Area 4: management of blood pressure and cardiac output in intensive care

  1. 1-

    A MAP of at least 65 mmHg should be reached using inotropic treatment and/or vasopressor treatment, or higher when there is a history of hypertension.

In analogy to septic shock, the target mean arterial pressure should be titrated to 65–70 mmHg, as a higher blood pressure is not associated with beneficial outcome with the exception of previously hypertensive patients.

  1. 2-

    Norepinephrine should be used to restore perfusion pressure during cardiogenic shock (strong agreement).

The only randomized study comparing two types of vasopressors—norepinephrine and epinephrine—showed that, for the same hemodynamic efficacy, epinephrine was associated with a higher heart rate, more arrhythmia, and lactic acidosis [11]. In a cohort study, De Backer et al. reported a reduction in mortality with norepinephrine when compared with dopamine [12]. Lastly, norepinephrine-induced increase in blood pressure in patients with post-MI CS is associated with an increase in cardiac index without an increase in heart rate and with increased SvO2 and reduced blood lactate [13].

  1. 3-

    Epinephrine can be a therapeutic alternative to the combination of dobutamine and norepinephrine, but is associated with a greater risk of arrhythmia, tachycardia, and hyperlactatemia (weak agreement).

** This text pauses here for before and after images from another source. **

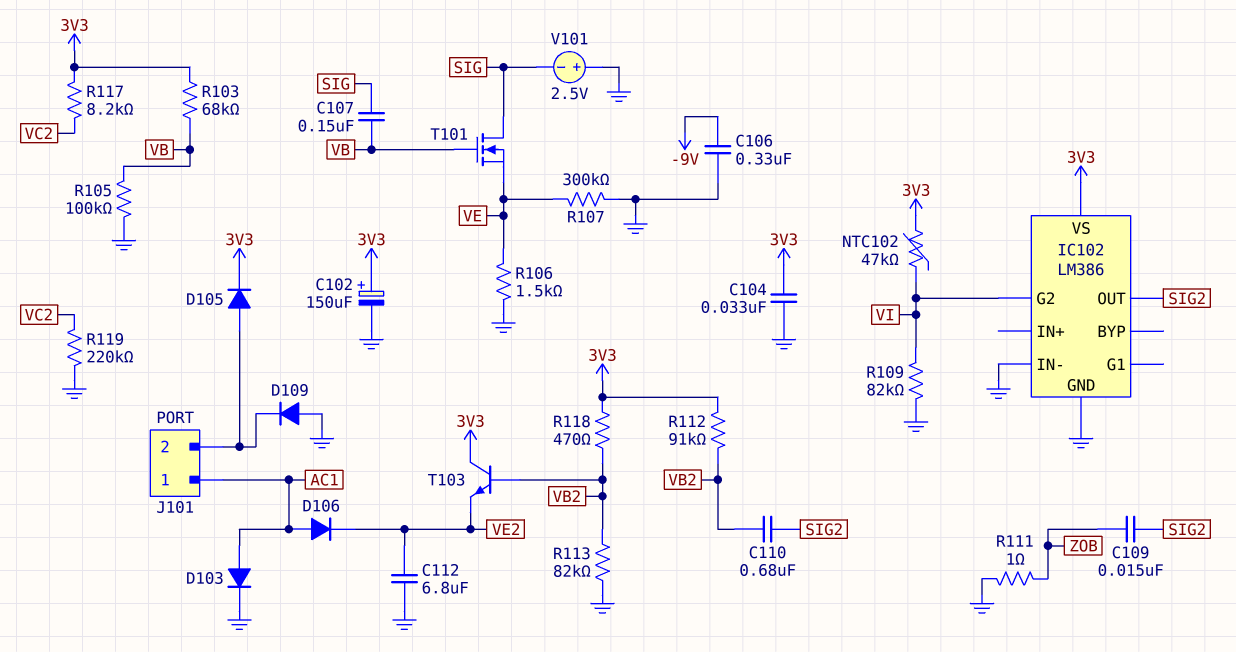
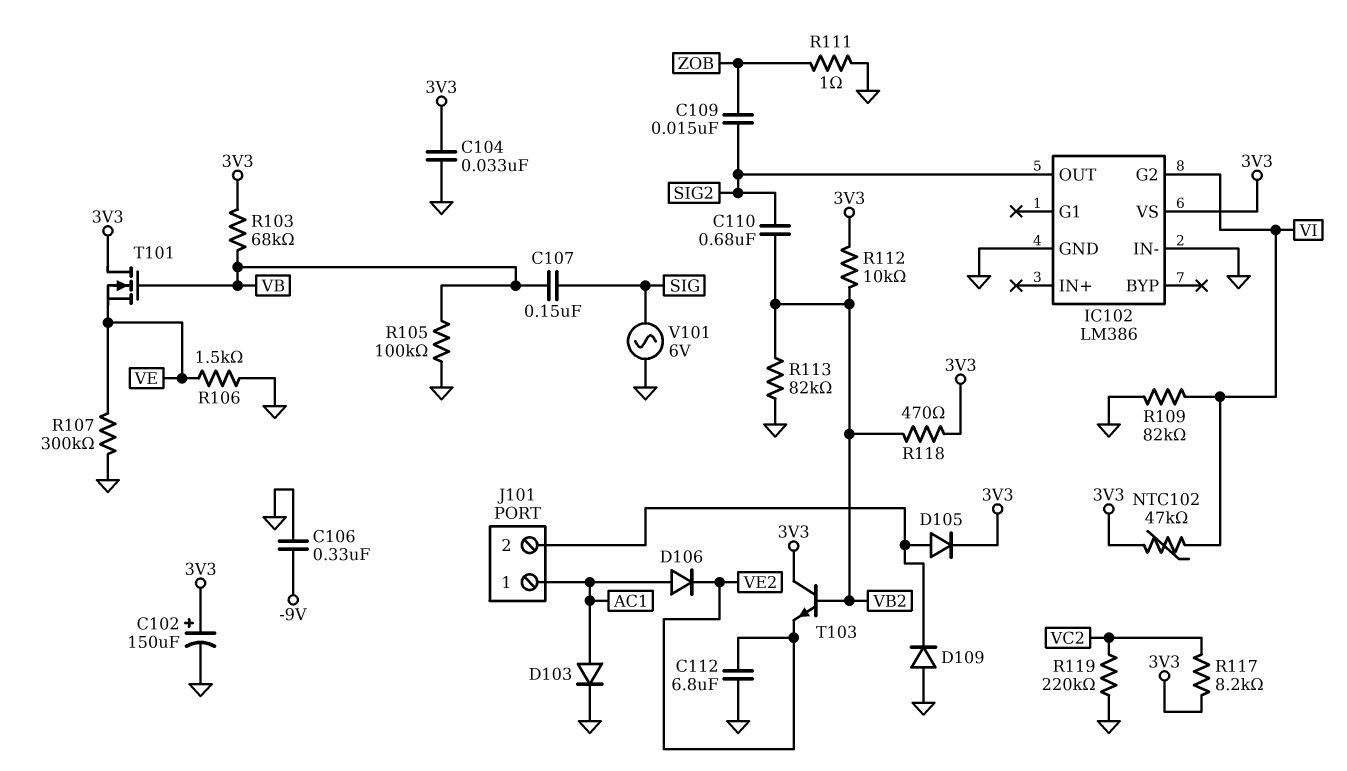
R112: 91k (3V3, VB2) -> 10k (3V3, VB2)
T101: NMOS (G VB, D SIG, S VE) -> NMOS (G VB, D 3V3, S VE)
V101: 2.5V (plus GND, minus SIG) -> AC 6V (GND, SIG)

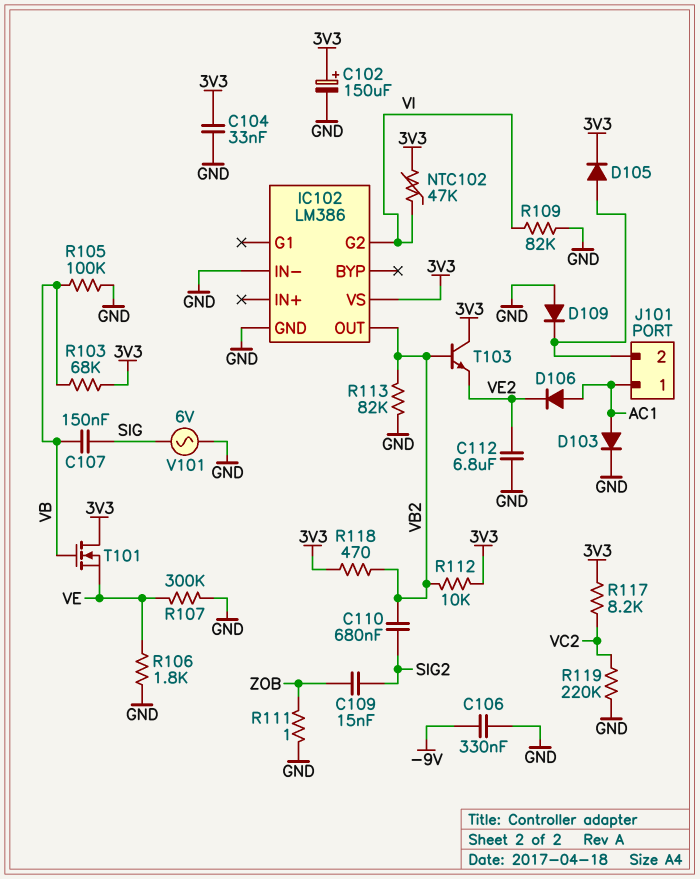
IC102 pin OUT: SIG2 -> VB2
R106: 1.5k (GND, VE) -> 1.8k (GND, VE)

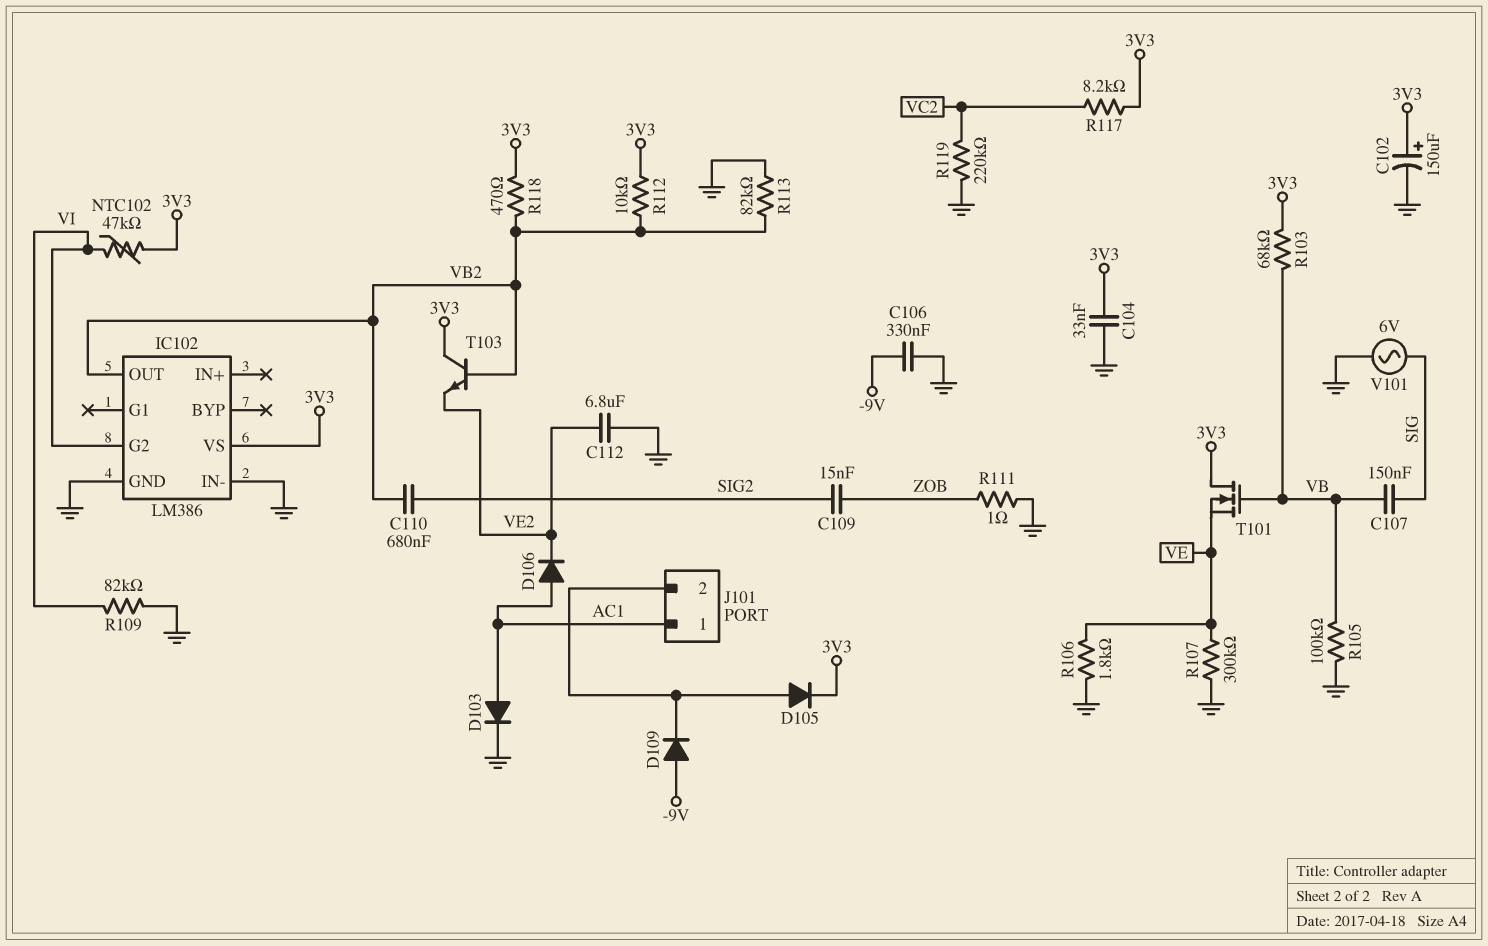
D109: diode (A GND, K J101/2) -> diode (A -9V, K J101/2)

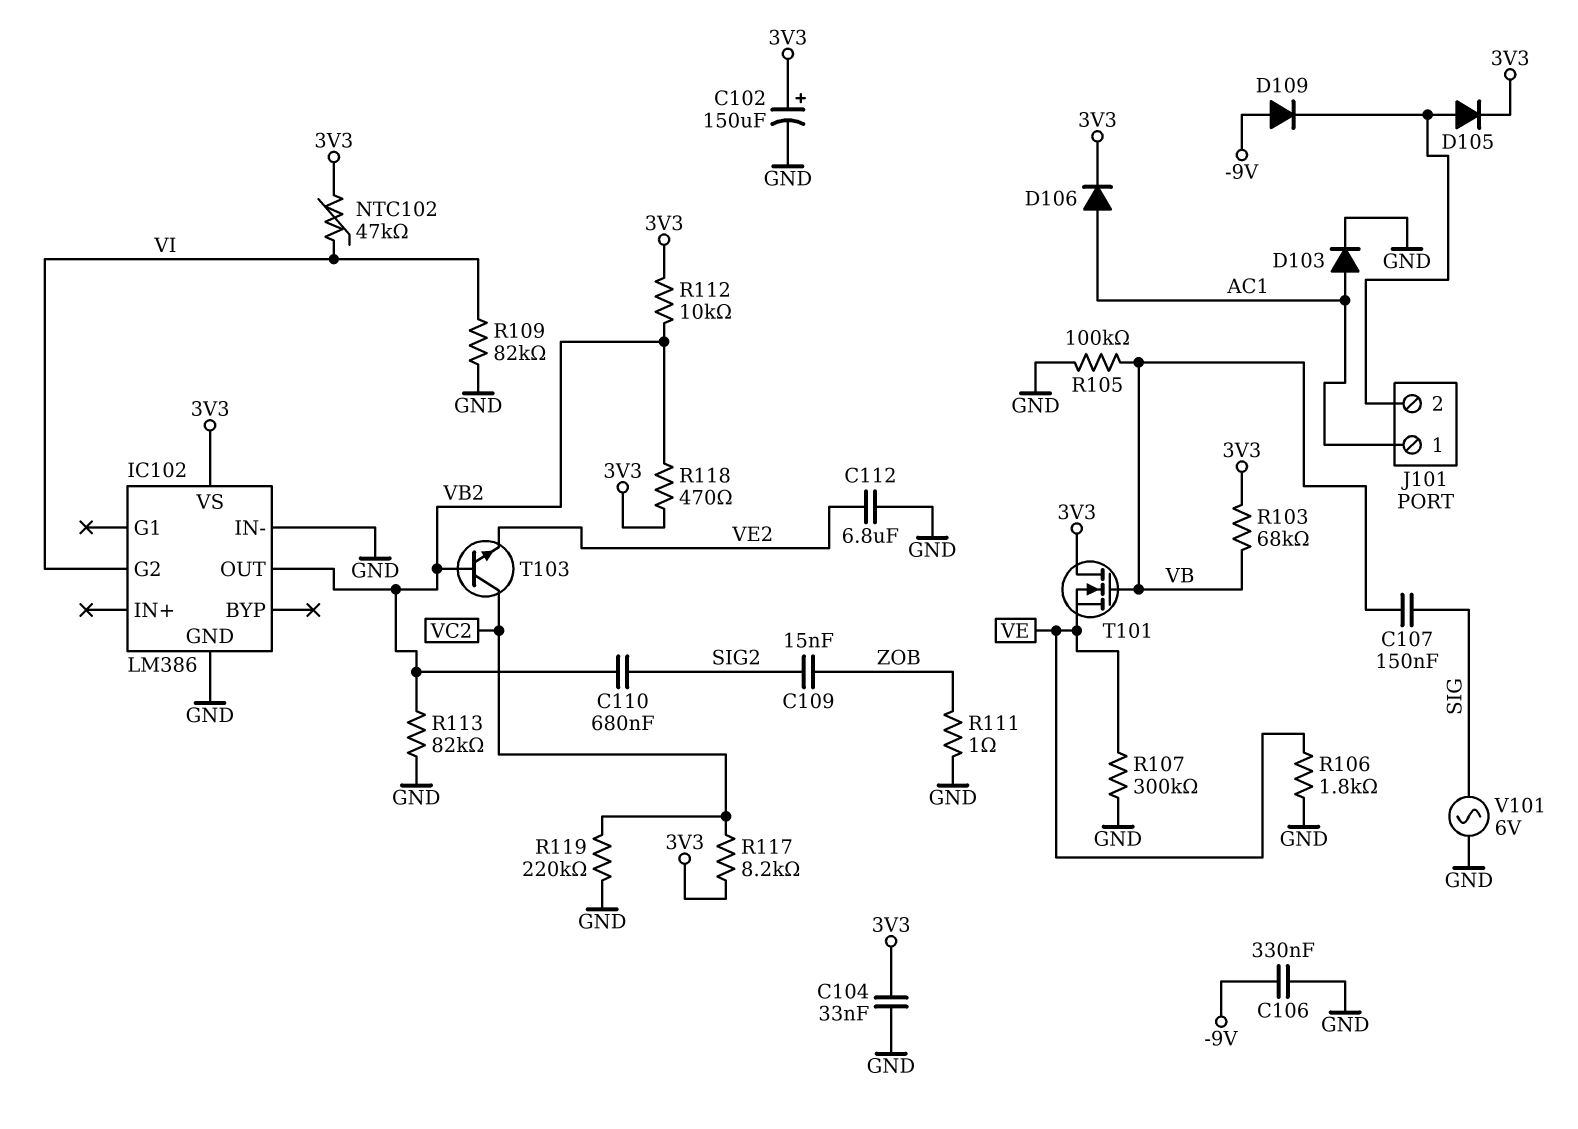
D106: diode (A AC1, K VE2) -> diode (A AC1, K 3V3)
T103: NPN (B VB2, C 3V3, E VE2) -> NPN (B VB2, C VC2, E VE2)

In terms of hemodynamic effect, epinephrine clearly increases cardiac output, essentially by a heart rate effect, but is associated with severe hyperlactatemia of metabolic origin that hampers interpretation of lactate as a marker of the adequacy of tissue perfusion [14].

  1. 4-

    Dobutamine should be used to treat low cardiac output in cardiogenic shock (strong agreement).

In terms of hemodynamic and/or metabolic endpoints, compared with epinephrine, dobutamine results in less arrhythmia, less myocardial oxygen consumption, and a lower increase in lactate concentration [11]. Compared with dopamine, the increase in cardiac output is less marked with dobutamine, but at the cost of a greater drop in blood pressure [15]. Dobutamine must be used at the lowest possible dose, starting at 2 μg/kg/min. Its titration is based on cardiac index and SvO2. Dopamine must never be used.

  1. 5-

    Phosphodiesterase inhibitors or levosimendan should not be used first-line (strong agreement).

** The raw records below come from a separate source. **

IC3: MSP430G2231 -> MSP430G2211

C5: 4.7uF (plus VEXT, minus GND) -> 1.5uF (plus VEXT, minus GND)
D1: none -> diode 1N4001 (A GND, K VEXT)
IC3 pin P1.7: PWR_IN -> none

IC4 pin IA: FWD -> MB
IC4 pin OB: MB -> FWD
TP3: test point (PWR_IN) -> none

However, these drug classes, and in particular levosimendan, can improve the hemodynamics of patients with cardiogenic shock refractory to catecholamines. There is a pharmacological rationale for the use of this strategy in patients on chronic beta-blocker treatment (weak agreement).

CS refractory to catecholamines can be treated by perfusion of phosphodiesterase inhibitors [16] or levosimendan [17]. While these two drug classes improve macrocirculatory hemodynamics, only levosimendan appears to improve prognosis [17]. Levosimendan improves myocardial performance by increasing myofilament calcium sensitivity, without raising intracellular calcium and AMP concentrations. It therefore does not increase or has very little myocardial oxygen consumption. There is a pharmacodynamic rationale for the use of levosimendan in patients on chronic beta-blocker treatment. In CS refractory to catecholamines, it seems logical to consider the use of circulatory support rather than increased pharmacological support.

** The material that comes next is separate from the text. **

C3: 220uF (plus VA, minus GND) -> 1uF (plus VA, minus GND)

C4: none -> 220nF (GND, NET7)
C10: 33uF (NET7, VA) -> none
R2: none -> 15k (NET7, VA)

Area 6: prehospital and emergency care

  1. 1-

    In prehospital care of shock without an obvious cause, cardiogenic shock should be suspected, and 12-lead ECG should be performed (strong agreement).

  2. 2-

    In prehospital care, high diastolic blood pressure suggests a decrease in ventricular ejection evoking hypovolemia or heart failure (strong agreement).

  3. 3-

    In prehospital care, in the absence of signs of acute pulmonary edema or right ventricular overload, careful volume expansion is called for (strong agreement).

  4. 4-

    In prehospital and emergency care, the vasopressor of choice is norepinephrine (weak agreement).

  5. 5-

    There are no particular characteristics with regard to indications for intubation and assisted ventilation, except for right ventricular infarction (relative contraindication) (weak agreement).

  6. 6-

    Coronary angiography should be performed according to a defined protocol (call number, direct admission, ideally presence of an intensivist, post-procedure bed) (strong agreement).

  7. 7-

    Medical emergency call centers should transfer patients to an expert center (strong agreement).

Area 7: cardiogenic shock and cardiac arrest

  1. 1-

    Because of its high prevalence, a cardiogenic cause should routinely be sought using echocardiography during post-cardiac arrest care (strong agreement).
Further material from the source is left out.